COST OF GRAFT
Economic wrecking ball
● A fighter from day one. That is the legacy former president Jacob Zuma left when he resigned on Wednesday, 18 months before his second term would have finished.
Zuma’s inclination to fight won admiration from a small clique of hangers-on, but for the rest of South Africa it was costly. On his watch, the economy went from bad to worse.
Unemployment was at 26.7% in the fourth quarter of last year, from 23.2% when Zuma was inaugurated as president in May 2009.
South Africa was not spared the impact of the global financial crisis of 2008-09.
The infrastructure boom ahead of the 2010 Soccer World Cup provided a brief respite and South Africa increased spending to boost the economy after the recession. The result was a growing debt-to-GDP ratio, for which Zuma cannot carry all of the blame.
But in the past five years, government debt has spiralled out of control, with the debt-to-GDP ratio now at just over 50%. High debt service costs in the public sector attributed to South Africa’s political risk premium have became an increasing burden. The result has been what some economists call a disastrous debt trap, exacerbated by the drain that state-owned enterprises have become on the public purse. Many large parastatals, such as Eskom, have become highly inefficient and poorly governed, generating no returns for investors in recent years.

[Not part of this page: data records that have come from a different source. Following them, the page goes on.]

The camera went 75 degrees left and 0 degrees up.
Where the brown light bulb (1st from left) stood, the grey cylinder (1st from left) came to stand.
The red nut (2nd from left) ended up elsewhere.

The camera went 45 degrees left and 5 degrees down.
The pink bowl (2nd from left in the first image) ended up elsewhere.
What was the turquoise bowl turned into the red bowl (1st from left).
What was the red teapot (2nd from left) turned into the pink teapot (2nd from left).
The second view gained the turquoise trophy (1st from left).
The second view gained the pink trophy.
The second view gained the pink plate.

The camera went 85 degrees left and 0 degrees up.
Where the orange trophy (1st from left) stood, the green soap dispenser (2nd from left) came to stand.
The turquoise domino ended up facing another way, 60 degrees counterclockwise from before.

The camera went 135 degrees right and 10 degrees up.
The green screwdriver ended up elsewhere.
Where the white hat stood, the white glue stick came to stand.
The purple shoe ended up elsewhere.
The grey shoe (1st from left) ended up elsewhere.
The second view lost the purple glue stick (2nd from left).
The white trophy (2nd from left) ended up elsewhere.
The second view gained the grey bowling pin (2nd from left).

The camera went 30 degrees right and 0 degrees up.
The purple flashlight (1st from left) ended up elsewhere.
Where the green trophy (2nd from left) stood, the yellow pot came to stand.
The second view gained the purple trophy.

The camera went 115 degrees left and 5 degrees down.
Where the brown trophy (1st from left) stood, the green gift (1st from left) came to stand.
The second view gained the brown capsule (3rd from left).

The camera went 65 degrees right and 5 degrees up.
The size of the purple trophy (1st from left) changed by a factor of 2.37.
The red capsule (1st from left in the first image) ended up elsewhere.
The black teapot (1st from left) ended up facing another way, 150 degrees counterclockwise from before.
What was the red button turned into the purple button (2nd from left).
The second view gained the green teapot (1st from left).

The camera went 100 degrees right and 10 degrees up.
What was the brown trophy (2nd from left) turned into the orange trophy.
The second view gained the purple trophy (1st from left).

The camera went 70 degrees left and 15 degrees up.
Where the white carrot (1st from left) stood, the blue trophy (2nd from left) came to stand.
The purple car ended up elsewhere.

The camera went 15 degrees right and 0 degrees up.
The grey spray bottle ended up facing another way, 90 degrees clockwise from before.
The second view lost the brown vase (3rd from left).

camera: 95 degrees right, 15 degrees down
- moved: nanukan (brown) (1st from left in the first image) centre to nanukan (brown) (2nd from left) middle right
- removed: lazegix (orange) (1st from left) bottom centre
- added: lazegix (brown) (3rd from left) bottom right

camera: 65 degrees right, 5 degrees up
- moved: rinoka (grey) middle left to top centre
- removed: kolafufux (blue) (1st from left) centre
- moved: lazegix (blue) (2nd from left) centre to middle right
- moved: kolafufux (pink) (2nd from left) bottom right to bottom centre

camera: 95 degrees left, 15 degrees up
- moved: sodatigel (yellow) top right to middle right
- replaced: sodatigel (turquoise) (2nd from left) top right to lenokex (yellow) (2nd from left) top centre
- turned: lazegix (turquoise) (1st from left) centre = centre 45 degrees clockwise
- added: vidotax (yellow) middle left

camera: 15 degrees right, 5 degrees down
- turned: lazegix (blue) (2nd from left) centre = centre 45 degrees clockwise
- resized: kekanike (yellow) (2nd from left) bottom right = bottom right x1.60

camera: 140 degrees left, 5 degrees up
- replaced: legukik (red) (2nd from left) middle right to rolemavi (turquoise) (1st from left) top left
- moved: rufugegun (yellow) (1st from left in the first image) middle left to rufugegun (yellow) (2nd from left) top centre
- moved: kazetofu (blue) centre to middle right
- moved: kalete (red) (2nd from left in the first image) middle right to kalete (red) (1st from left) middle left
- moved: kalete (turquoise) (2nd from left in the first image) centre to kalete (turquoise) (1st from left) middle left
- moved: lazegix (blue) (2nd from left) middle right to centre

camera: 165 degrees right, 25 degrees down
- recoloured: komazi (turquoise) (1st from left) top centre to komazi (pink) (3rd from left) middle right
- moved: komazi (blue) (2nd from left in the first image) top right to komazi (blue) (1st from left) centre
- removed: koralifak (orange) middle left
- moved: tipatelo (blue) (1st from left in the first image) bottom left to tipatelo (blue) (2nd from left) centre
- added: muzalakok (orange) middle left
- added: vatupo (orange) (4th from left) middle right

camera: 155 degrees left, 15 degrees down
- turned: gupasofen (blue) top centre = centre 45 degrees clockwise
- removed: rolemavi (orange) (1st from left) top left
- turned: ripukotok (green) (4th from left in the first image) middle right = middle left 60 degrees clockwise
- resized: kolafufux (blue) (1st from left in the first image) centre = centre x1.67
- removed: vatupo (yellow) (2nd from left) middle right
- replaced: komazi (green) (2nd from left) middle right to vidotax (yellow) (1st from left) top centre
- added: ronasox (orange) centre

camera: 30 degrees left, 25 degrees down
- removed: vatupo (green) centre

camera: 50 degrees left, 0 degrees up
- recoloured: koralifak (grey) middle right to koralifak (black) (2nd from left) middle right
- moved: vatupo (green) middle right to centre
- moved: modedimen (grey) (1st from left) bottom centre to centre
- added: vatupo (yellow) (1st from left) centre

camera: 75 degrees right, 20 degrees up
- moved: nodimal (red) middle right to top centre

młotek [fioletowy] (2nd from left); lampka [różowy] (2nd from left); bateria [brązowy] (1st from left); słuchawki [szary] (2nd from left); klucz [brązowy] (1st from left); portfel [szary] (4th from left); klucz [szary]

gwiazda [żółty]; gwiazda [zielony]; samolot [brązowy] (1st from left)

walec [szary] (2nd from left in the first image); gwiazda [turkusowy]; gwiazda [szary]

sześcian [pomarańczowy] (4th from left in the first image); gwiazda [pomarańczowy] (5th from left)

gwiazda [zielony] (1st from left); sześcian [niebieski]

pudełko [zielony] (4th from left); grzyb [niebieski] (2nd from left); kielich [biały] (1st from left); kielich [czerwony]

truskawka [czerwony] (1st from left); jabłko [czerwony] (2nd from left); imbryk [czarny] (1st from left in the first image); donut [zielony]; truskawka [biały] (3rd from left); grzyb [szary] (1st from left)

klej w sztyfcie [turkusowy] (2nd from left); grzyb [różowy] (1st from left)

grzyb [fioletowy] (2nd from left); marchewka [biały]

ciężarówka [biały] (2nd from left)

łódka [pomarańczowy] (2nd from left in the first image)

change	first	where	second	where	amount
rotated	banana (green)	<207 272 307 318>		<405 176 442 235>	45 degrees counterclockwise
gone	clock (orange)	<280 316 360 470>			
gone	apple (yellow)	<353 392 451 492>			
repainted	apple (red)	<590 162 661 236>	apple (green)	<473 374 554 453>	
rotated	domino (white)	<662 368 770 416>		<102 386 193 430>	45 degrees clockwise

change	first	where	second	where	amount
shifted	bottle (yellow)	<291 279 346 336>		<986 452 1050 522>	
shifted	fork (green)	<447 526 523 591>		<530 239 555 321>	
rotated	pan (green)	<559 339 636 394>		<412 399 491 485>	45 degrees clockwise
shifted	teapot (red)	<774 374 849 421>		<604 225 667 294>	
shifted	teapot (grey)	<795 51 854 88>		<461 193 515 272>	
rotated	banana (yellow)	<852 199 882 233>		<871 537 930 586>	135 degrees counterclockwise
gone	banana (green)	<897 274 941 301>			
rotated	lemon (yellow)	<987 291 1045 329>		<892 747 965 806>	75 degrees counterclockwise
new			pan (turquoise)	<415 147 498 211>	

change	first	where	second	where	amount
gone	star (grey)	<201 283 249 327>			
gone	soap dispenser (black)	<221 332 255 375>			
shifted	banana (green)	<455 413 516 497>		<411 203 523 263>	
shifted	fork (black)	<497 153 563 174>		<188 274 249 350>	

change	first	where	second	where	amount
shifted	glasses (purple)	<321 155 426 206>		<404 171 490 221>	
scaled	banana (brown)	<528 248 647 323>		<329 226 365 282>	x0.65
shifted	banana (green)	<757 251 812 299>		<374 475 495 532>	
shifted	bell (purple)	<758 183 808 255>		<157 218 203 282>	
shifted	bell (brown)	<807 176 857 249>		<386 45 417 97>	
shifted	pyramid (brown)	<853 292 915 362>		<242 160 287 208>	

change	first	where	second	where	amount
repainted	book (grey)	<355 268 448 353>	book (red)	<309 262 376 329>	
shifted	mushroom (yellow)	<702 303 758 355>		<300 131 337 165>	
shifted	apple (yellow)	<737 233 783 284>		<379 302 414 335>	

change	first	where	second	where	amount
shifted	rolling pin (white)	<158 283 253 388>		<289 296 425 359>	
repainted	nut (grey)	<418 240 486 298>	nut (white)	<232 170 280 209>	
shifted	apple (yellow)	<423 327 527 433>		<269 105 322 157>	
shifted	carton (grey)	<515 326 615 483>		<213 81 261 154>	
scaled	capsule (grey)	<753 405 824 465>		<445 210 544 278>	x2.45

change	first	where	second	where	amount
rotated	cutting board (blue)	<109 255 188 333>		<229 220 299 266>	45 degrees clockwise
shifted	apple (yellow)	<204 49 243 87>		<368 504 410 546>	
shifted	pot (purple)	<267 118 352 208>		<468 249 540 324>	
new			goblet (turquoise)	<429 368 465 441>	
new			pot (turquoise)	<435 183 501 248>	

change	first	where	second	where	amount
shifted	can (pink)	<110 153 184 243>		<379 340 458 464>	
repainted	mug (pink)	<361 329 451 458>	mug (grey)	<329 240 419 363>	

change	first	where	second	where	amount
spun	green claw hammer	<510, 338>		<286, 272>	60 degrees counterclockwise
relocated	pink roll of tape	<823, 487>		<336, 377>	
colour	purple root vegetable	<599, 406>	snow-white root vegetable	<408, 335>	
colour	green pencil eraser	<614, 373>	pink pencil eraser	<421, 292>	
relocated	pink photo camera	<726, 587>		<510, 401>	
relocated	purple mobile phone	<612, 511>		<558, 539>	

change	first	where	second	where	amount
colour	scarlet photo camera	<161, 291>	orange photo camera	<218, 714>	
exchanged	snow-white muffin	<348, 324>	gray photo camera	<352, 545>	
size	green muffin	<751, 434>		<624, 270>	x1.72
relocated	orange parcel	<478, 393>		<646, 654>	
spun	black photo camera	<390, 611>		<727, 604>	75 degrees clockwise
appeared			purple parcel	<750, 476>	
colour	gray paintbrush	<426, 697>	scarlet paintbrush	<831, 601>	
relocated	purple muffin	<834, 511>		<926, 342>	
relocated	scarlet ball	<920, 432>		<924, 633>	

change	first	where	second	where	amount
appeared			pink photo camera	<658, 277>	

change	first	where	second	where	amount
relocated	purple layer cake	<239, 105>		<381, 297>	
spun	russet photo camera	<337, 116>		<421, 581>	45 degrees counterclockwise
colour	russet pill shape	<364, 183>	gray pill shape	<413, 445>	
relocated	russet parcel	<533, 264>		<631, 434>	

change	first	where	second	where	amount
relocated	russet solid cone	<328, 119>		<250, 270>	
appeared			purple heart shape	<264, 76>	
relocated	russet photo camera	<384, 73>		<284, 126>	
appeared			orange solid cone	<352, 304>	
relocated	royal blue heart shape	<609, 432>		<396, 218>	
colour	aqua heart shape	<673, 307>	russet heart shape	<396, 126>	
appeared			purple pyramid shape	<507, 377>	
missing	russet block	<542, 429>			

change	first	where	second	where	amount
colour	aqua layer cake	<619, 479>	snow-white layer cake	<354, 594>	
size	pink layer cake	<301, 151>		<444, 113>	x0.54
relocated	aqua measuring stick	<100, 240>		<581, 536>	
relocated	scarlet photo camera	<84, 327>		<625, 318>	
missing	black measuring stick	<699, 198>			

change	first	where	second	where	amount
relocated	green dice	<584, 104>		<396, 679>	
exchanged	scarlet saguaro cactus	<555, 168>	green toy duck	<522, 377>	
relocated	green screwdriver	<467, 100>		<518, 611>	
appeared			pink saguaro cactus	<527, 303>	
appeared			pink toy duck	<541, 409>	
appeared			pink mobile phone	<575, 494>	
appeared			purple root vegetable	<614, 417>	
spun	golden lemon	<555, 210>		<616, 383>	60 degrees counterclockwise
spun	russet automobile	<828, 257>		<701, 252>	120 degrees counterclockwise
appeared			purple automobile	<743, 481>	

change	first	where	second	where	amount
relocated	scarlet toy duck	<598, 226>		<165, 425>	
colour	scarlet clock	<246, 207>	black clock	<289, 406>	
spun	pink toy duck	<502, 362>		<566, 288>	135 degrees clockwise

Should Eskom, which has already drawn on R250-billion in government guarantees, default on its debt, the government’s exposure is around 5% to 6% of the country’s GDP, said BNP Paribas economist Jeffrey Schultz.
One barometer for how the country has suffered under Zuma’s presidency is the rand.
At the time of his rise to power in 2009 the rand was a relatively strong R10.32 to the dollar. But in the years that followed, particularly in Zuma’s second term, it weakened to a record R16.86. That was in 2016, after Zuma shocked the market when he fired finance minister Nhlanhla Nene on December 9 2015 and replaced him with Des van Rooyen.
The rand would not smile on Zuma again — until this week, when it firmed to R11.56 following his resignation.
“The true costs of Zuma’s presidency may never be fully quantified,” said Jannie Rossouw, head of the School of Economic and Business Sciences at the University of the Witwatersrand.
A rand value may eventually be put on the funds stolen in corrupt dealings, but it will be harder to measure the lost opportunities.
In recent years policy and political uncertainty, reflected in the mining industry for example, has led to divestment from South Africa.
And in 2015, then home affairs minister Malusi Gigaba introduced new regulations that required tourists to apply for visas in person for biometric data to be collected, and for parents and guardians travelling with minors to provide unabridged birth certificates.
More than 13 000 people are estimated to have been turned away from South Africa for failing to meet the new regulations.
This and other policy blunders were among the reasons for the slowdown in economic growth from about 3% in the mid2000s to 2% in the third quarter of 2017.
Had growth been maintained at 1.5%, the economy would have been 15% bigger than it is now.
Zuma’s outrageous cabinet reshuffles, which put three finance ministers in office in the space of a year, kept investors on edge.
“I expect people will someday write PhDs trying to quantify what Zuma cost South Africa,” Rossouw said.